Sinihele Rhoades stands with her automaton science fair project. Rhoades placed first at the National American Indian Science and Engineering Fair in Albuquerque, N.M., on March 23.
TAHLEQUAH, Okla. — Cherokee Immersion Charter School fifth-grader Sinihele Rhoades recently took first place in the engineering category at the National American Indian Science and Engineering Fair in Albuquerque, N.M.
After watching the movie “Hugo” and admiring its automatons, Rhoades built her own mechanical toy flying serpent that moves by turning a crank for a science fair project. She wanted to showcase her culture, so she based the creation on the Cherokee antagonist Uktena. She used Cherokee syllabary in her display.
“Winning first means a lot to me, since I’m the only kid from the Cherokee Immersion Charter School to ever compete in the science fair and make it to the national level,” Rhoades, of Park Hill, said.
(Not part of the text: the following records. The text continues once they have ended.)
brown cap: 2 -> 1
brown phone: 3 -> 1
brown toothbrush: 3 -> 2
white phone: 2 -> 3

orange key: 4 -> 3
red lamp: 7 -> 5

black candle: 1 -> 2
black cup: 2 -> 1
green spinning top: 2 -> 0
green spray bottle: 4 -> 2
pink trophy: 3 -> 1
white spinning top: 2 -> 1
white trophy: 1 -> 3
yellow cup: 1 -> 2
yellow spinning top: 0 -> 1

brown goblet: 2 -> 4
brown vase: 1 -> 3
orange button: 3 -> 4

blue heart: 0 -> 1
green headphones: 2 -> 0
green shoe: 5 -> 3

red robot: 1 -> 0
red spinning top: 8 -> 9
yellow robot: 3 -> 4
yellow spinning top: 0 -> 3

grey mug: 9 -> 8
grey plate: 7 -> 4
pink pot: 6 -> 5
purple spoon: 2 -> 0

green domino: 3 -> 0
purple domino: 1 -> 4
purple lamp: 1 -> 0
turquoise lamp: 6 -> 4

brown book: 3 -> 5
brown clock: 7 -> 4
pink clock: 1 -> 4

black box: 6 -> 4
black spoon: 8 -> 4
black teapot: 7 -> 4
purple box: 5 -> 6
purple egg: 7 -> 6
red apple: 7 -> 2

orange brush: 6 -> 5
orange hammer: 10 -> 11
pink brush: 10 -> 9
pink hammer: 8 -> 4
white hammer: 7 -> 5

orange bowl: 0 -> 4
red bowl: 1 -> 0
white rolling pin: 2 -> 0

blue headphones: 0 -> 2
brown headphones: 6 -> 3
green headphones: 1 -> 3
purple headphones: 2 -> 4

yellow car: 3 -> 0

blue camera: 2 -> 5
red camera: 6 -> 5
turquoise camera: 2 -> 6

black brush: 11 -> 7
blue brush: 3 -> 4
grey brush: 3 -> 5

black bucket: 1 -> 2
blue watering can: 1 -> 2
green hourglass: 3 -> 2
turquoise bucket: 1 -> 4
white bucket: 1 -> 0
Rhoades placed first in the middle school division for the category of engineering: electrical and mechanical. She also won the IBM Innovation Award, Richard LaCourse Memorial Award, New Mexico Network for Women in Science and Engineering Award, honorable mention for the Traditional Award and the U.S. Air Force Award.
“I’m definitely very proud of Sinihele,” said Kristin Thomas, a college resource specialist for the Cherokee Nation who tutors Sinihele in English and helped her proofread the project. “To see her take the initiative and then to succeed and do so well brought a great source of pride to me.”
Rhoades won nearly $500 and other prizes.
Sequoyah Schools also had eighth-grader Whitney Roach place third in the middle school division, plant sciences category. Fellow eighth-grader Onendanegea Rhoades, Sinihele’s older brother, placed third in engineering: materials and bioengineering category. He also won one of six IBM Innovation Awards given to more than 300 participants at the competition.